Il fut une époque, pas si lointaine, où New York envoyait par wagons entiers les déchets solides de ses citoyens dans les campagnes à des fins de fertilisation... Attention aux déraillements!

 

Que fait-on avec les rejets de 7 millions d’habitants? Brutalement: c’est 1200 tonnes de matières fécales à gérer chaque jour pour l’île de New York. Jusqu’en 1988, la ville les faisait disparaître dans l’océan. Toute une mer de caca quotidienne… dans un écosystème qui n’en demandait pas tant.

Autre stratégie retenue sur la base que les déchets des uns sont les trésors des autres: filer les déchets via un « caca-train » jusque dans l’Ouest, où les déchets organiques (ou « biosolides »… bref, la merde) trouveront une utilité en agriculture.

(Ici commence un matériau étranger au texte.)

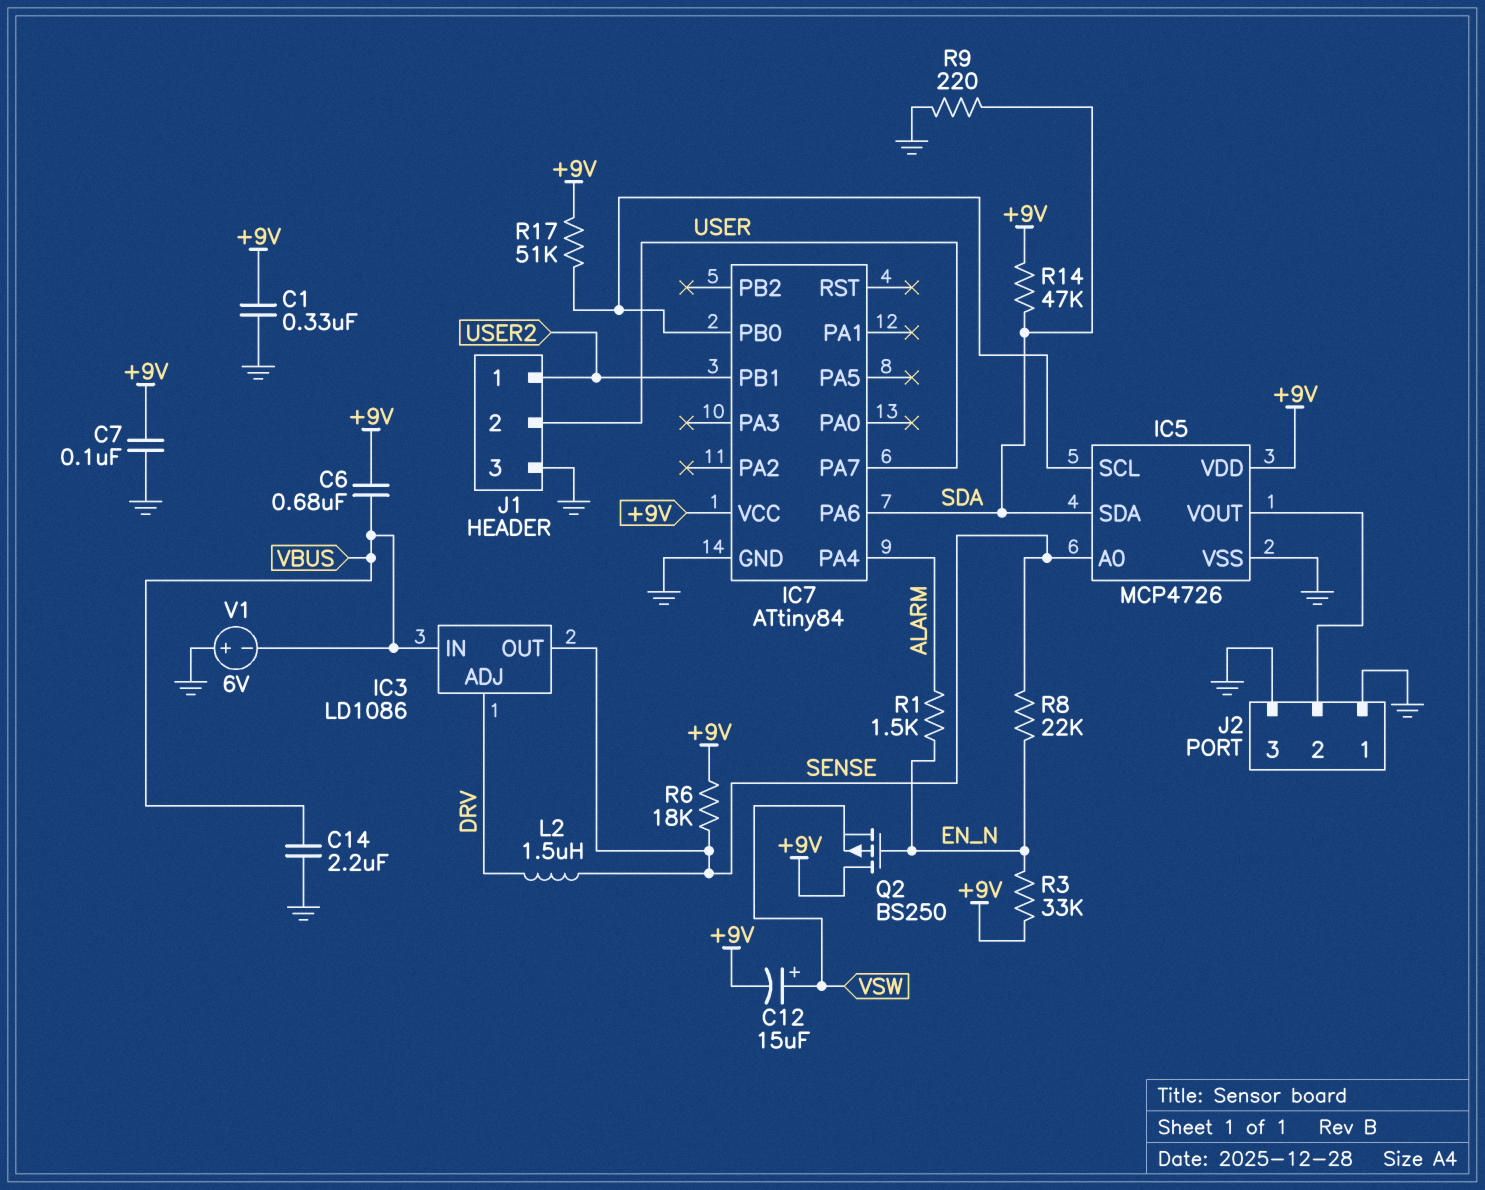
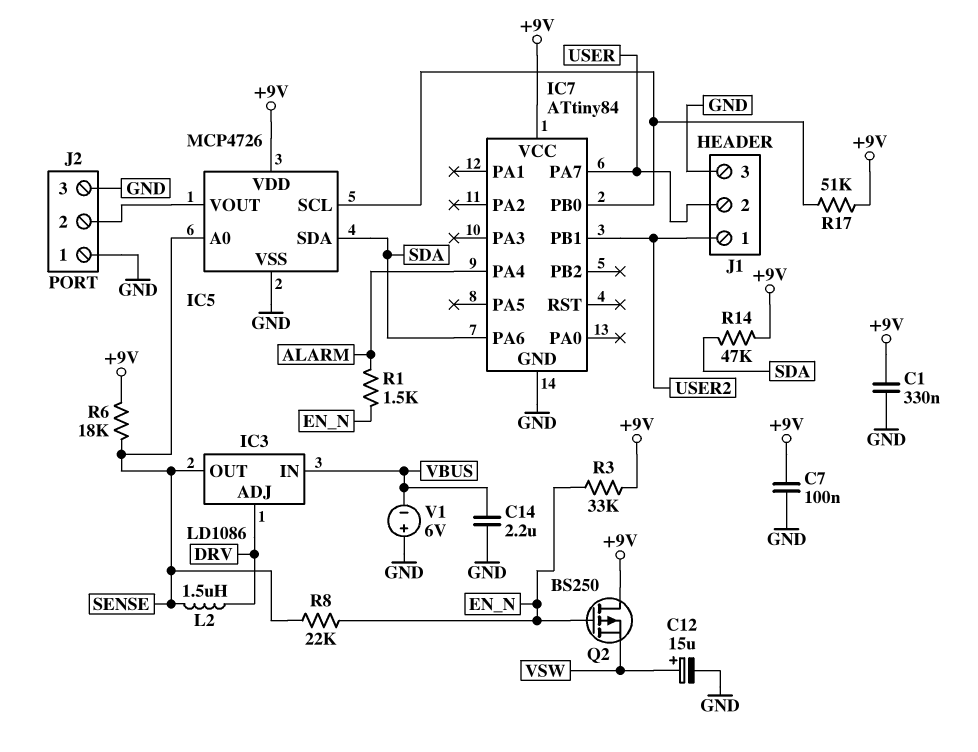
C6: 680nF (+9V, VBUS) -> none
C12: 15uF (plus VSW, minus +9V) -> 15uF (plus VSW, minus GND)
R9: 220 (GND, SDA) -> none

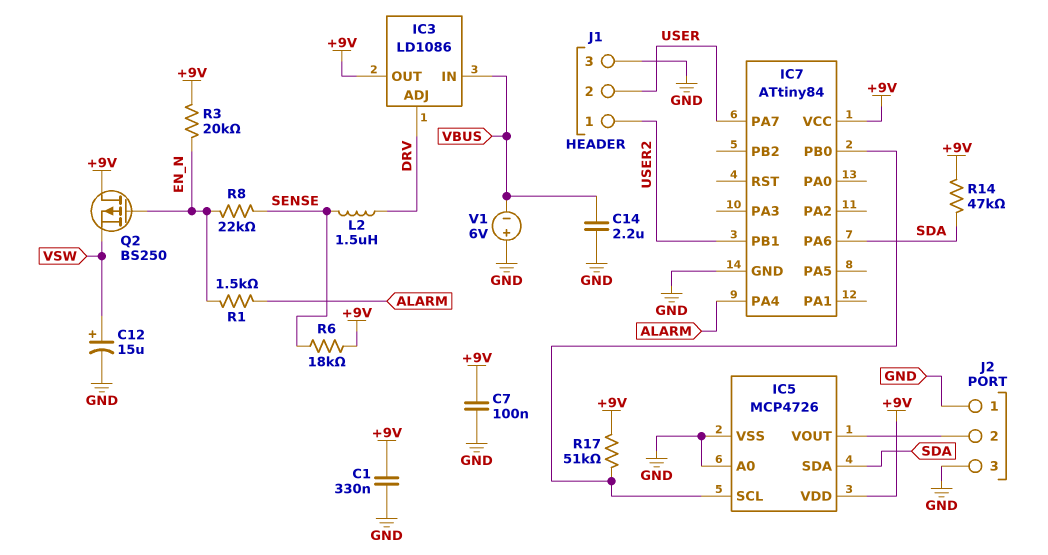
IC3 pin OUT: SENSE -> +9V
IC5 pin A0: SENSE -> GND
R3: 33k (+9V, EN_N) -> 20k (+9V, EN_N)

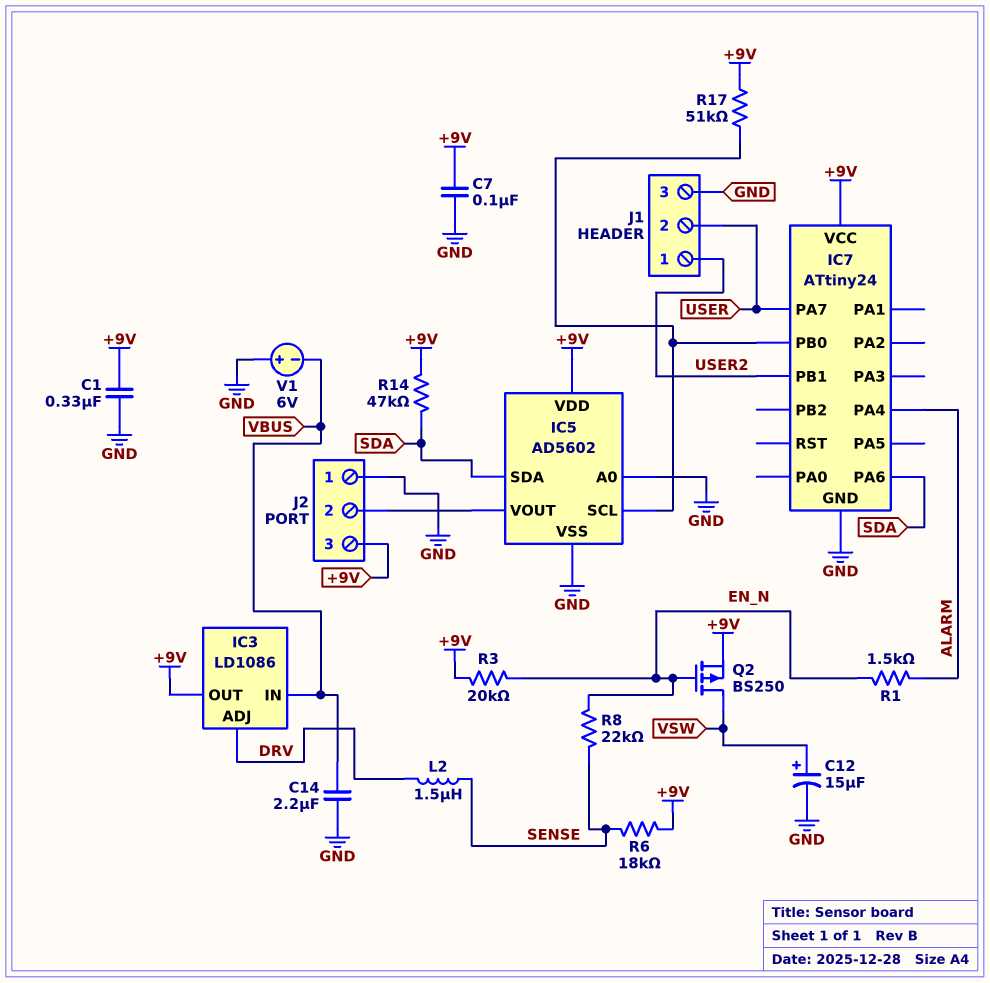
IC5: MCP4726 -> AD5602
IC7: ATtiny84 -> ATtiny24
J2 pin 3: GND -> +9V
Q2: PMOS BS250 (G EN_N, D +9V, S VSW) -> PMOS BS250 (G EN_N, D VSW, S +9V)

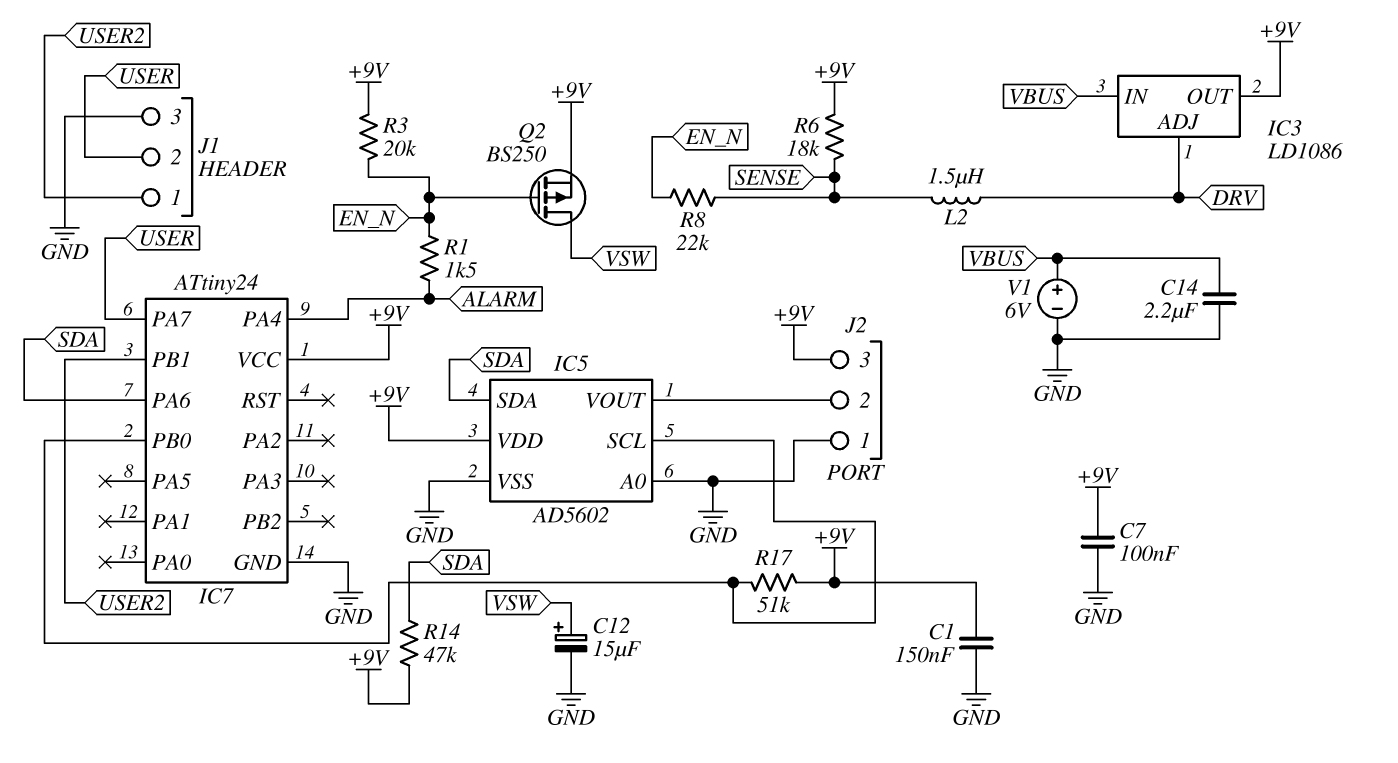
C1: 330nF (+9V, GND) -> 150nF (+9V, GND)
V1: 6V (plus GND, minus VBUS) -> 6V (plus VBUS, minus GND)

Le fameux fumier, ça vous dit quelque chose?

Sans surprise, au tout début du projet, en 1992, peu de fermiers ont levé la main pour recevoir un « char de merde » sur leur terre. Mais, rapidement, les bénéfices sur les récoltes ont été tels que plusieurs autres agriculteurs ont manifesté leur intérêt.

Résultat, le « caca-train » faisait deux voyages mensuels à travers le pays pour livrer sa précieuse marchandise. Jusqu’en 2012.

Les raisons de la disparition du train nauséabond? Purement financières: le transport était trop cher. Depuis, la moitié des « biosolides » sont toujours recyclés. Le reste va au site d’enfouissement.